(WHTM) — We see traffic lights all the time. Sometimes we sail past green lights, and sometimes we hit every red light on our commute to work.
But while sitting at a traffic light, have you ever wondered why they are red, yellow and green?
Traffic lights in the US
The first traffic light came into existence in the United States in the early 1900s. Called semaphore traffic lights, they had retractable arms — similar to railroad crossing arms — with the words “stop” and “go” on them.
They would also have only red and green lights. These types of traffic lights were popular in cities like Chicago, where traffic was on the rise.
The yellow light didn’t enter the scene until the 1920s. William Potts, who was a police officer in Detroit, is credited with designing the first three- and four-way colored traffic lights. The amber light was introduced during this time.
Why the traffic light colors were chosen
There are a few reasons why the colors red, yellow and green were chosen for traffic lights.
Red is an obvious choice.
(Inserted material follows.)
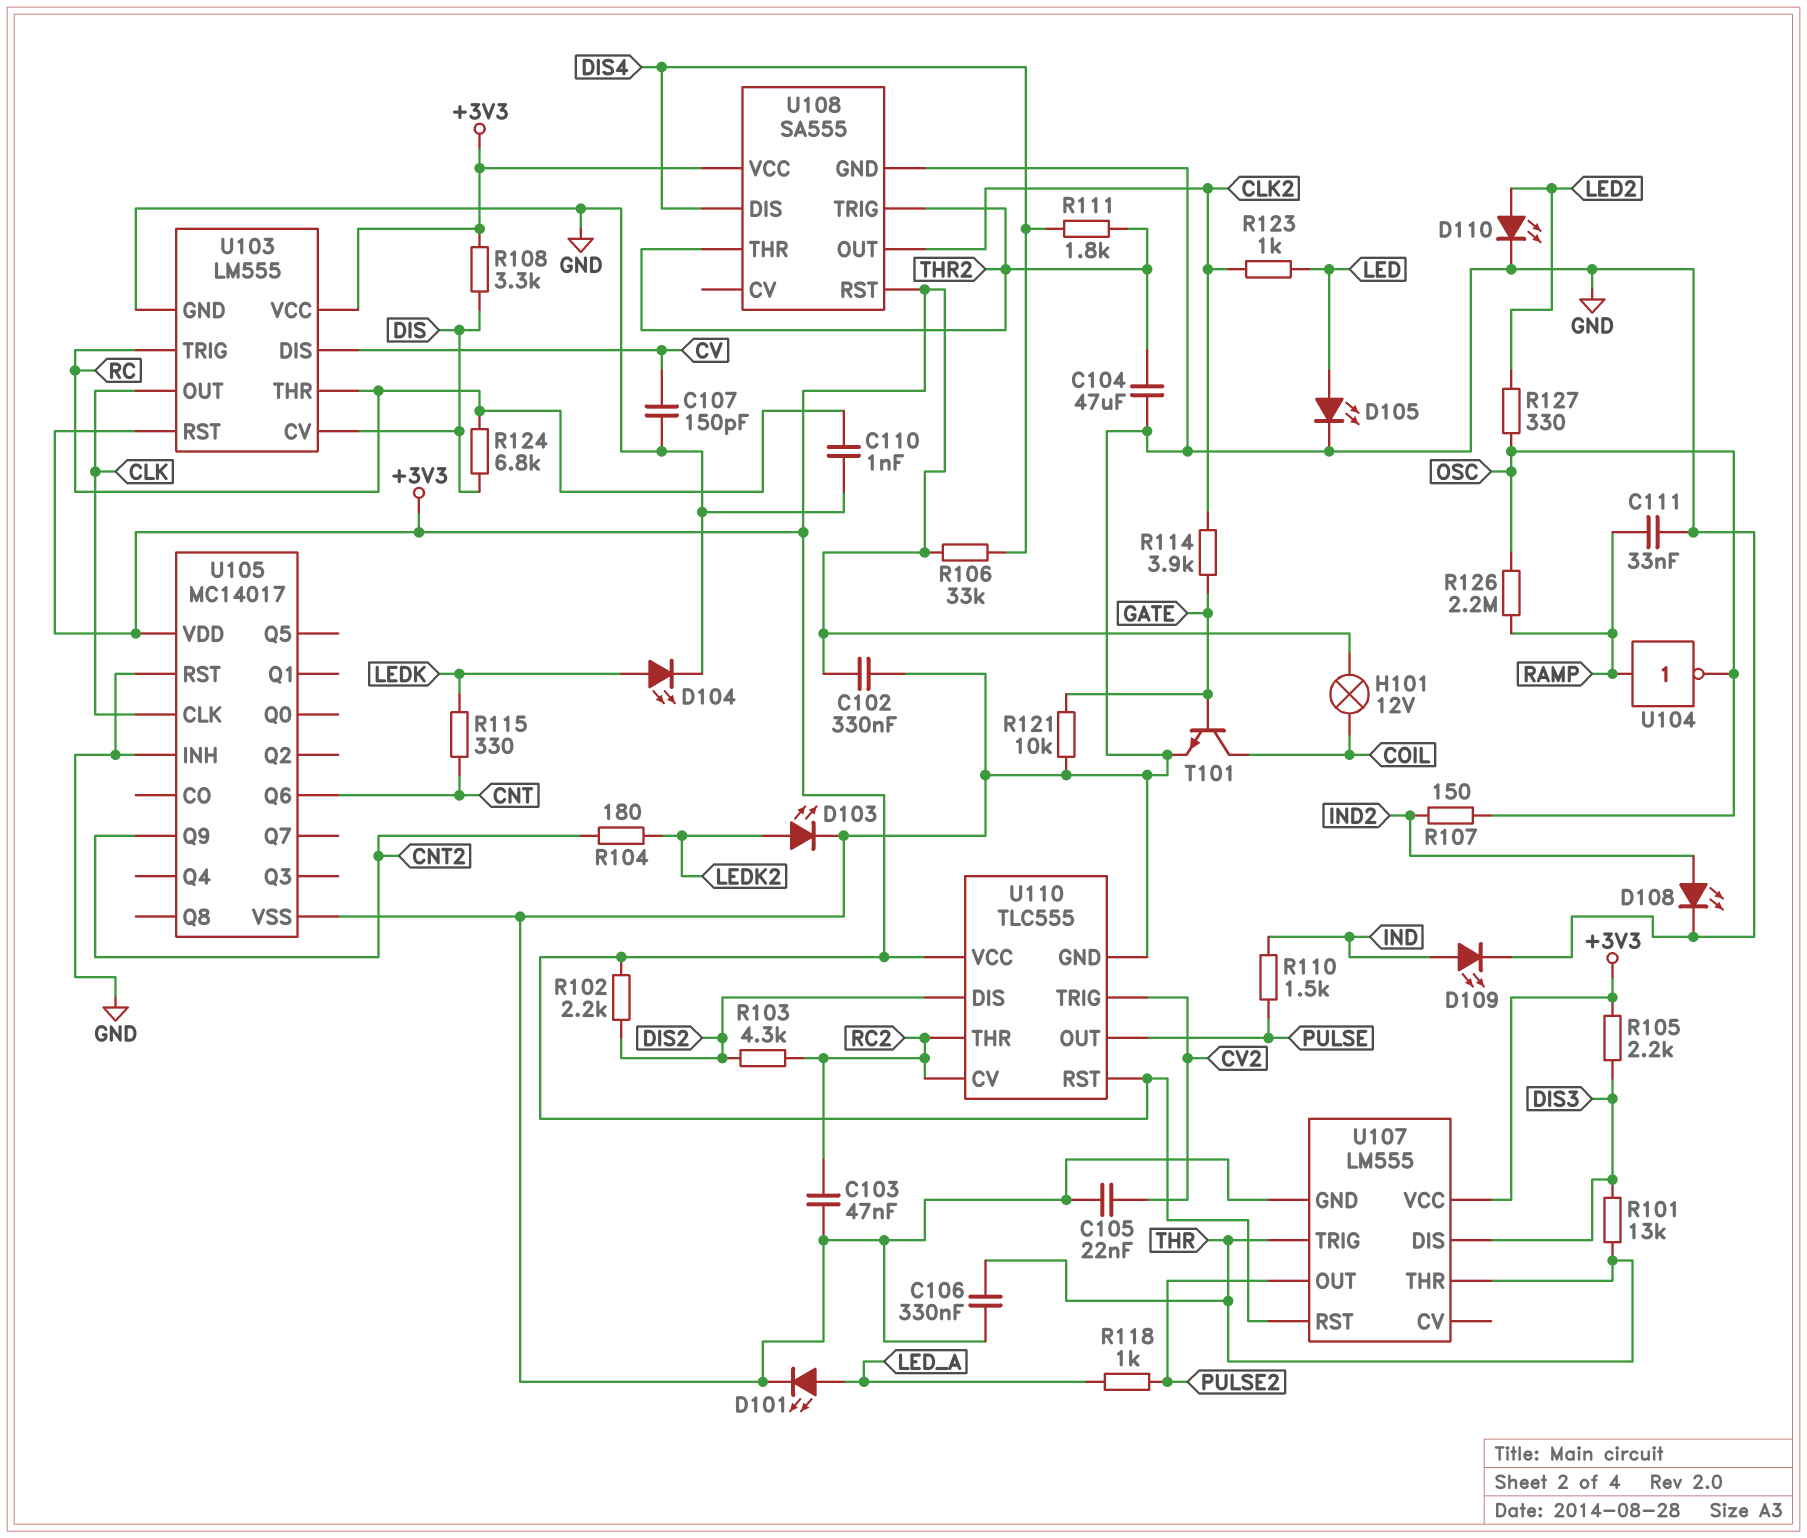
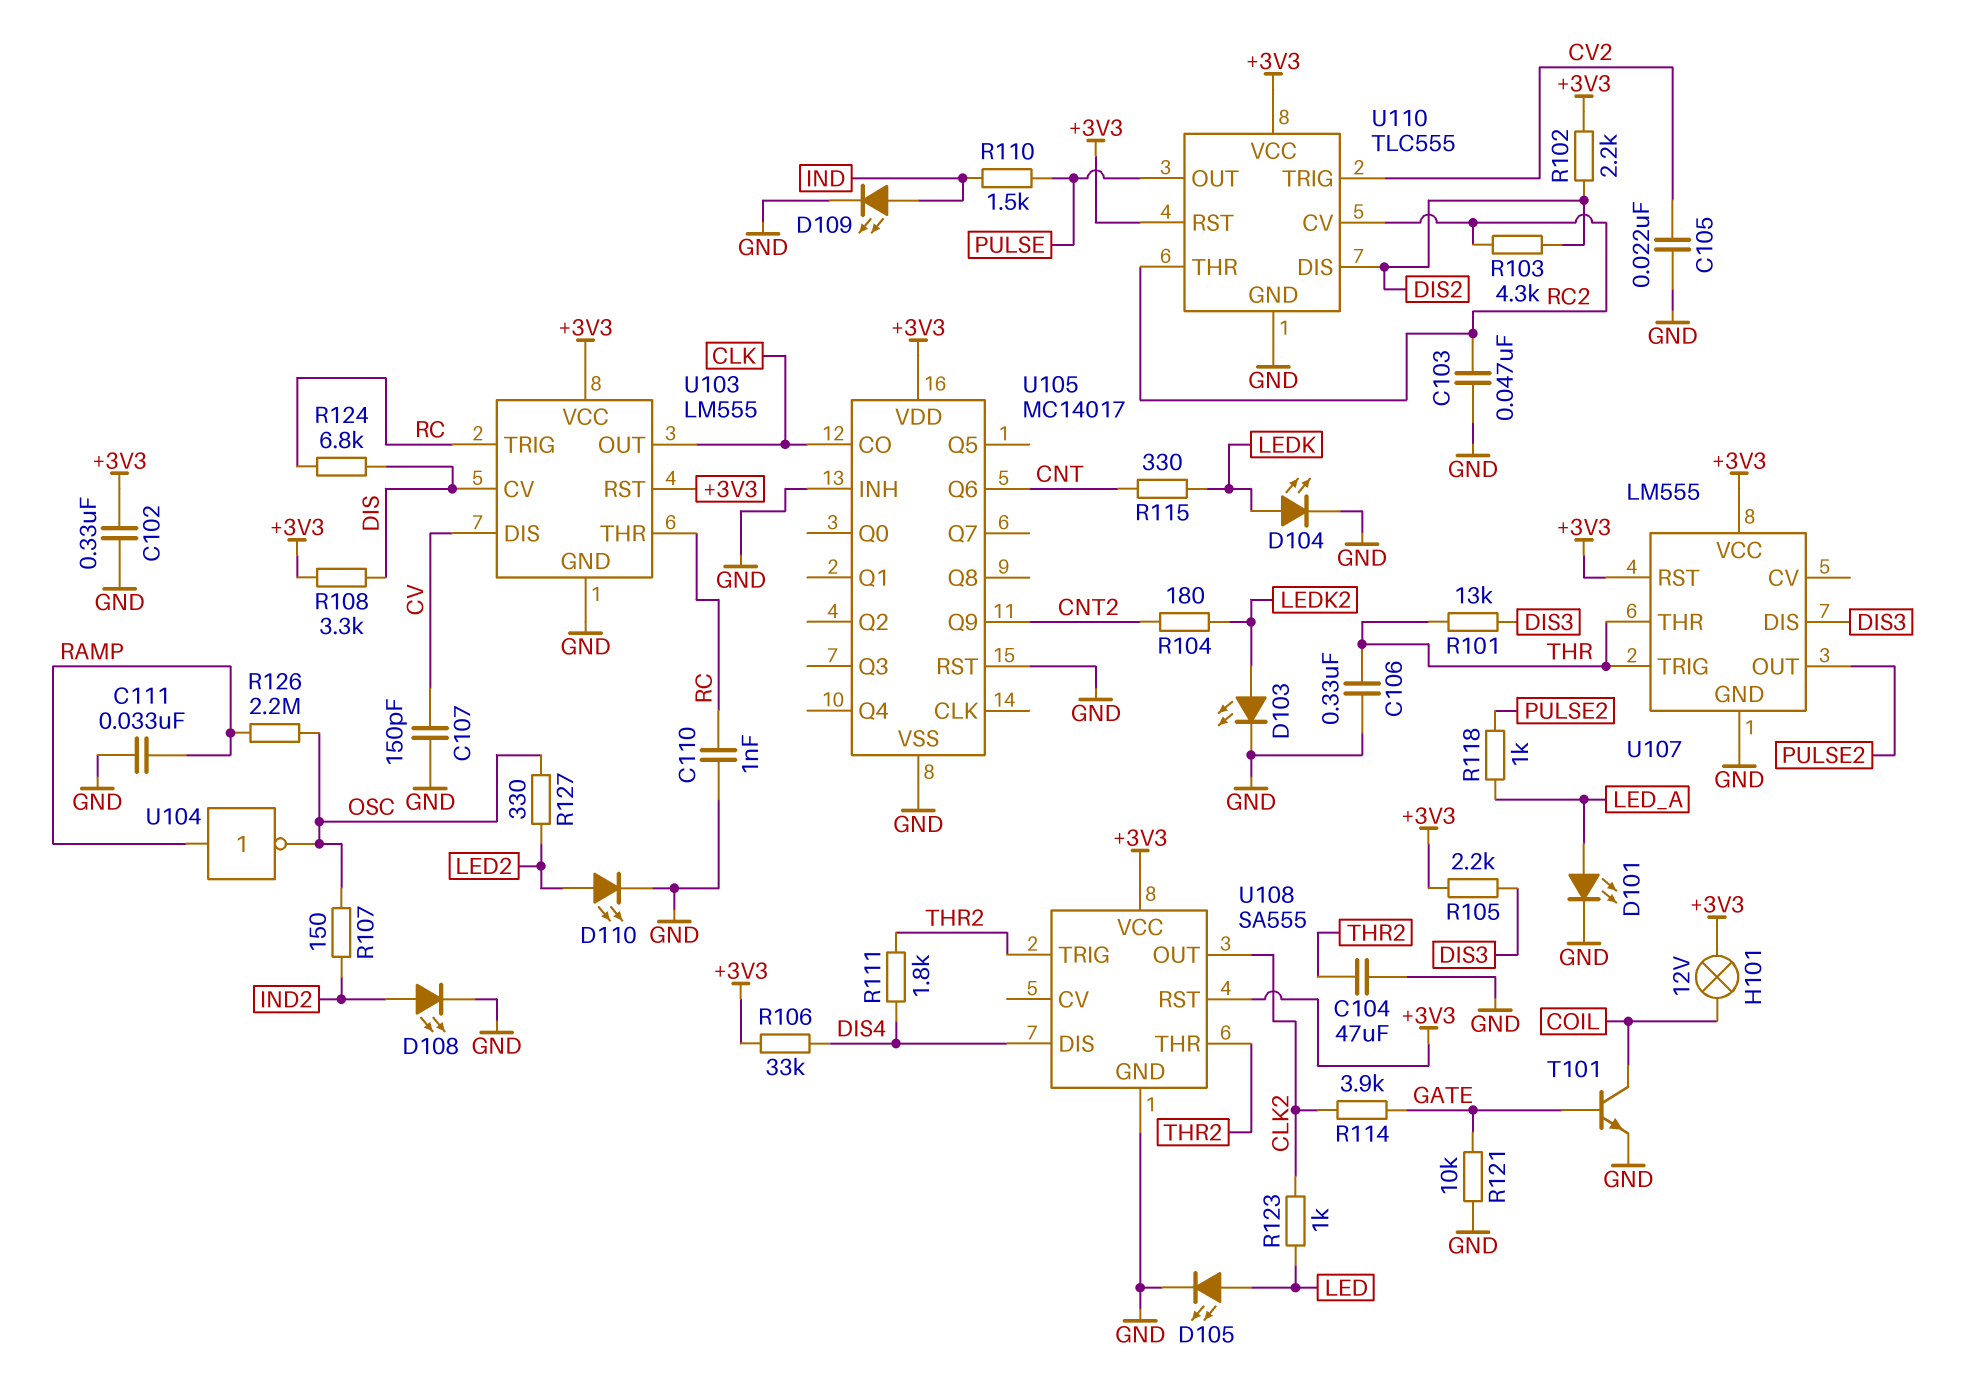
U105 pin CLK: CLK -> none
U105 pin CO: none -> CLK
The color red means danger or to be alert for something occurring. It is the same reason why stop signs are red. The human eye is more apt to be attracted to something that is red, according to the National Library of Medicine.
Yellow lights were chosen to alert drivers that the light will change to red in a few seconds. You should proceed with caution if you’re already in the intersection, but if you’re not, you should stop if it’s safe to do so.
An interesting fact about the yellow light, according to idrivesafely.com, is that it should last longer if the speed limit is higher.
For example, if the speed limit is 45 mph, that yellow light will be on for a shorter time than if the speed limit was 55 mph. However, a yellow light does not mean to speed through so you don’t hit a red light!
Green was picked because of how the color is pleasant to the eye. Green has a shorter wavelength, which makes it easier to see. Before the color green was chosen, white was used. However, the color white was easily confused since street lamps used white lights. Since then, the universal color for “go” has been green.
International use of traffic lights
The Vienna Convention on Road Signs and Signals Treaty is the main reason why red, yellow, and green lights are used internationally. Ironically, the U.S and Japan have not signed the treaty, so deviations from these standards are found in those countries.
For the most part, traffic lights mean the same thing in every state throughout the U.S.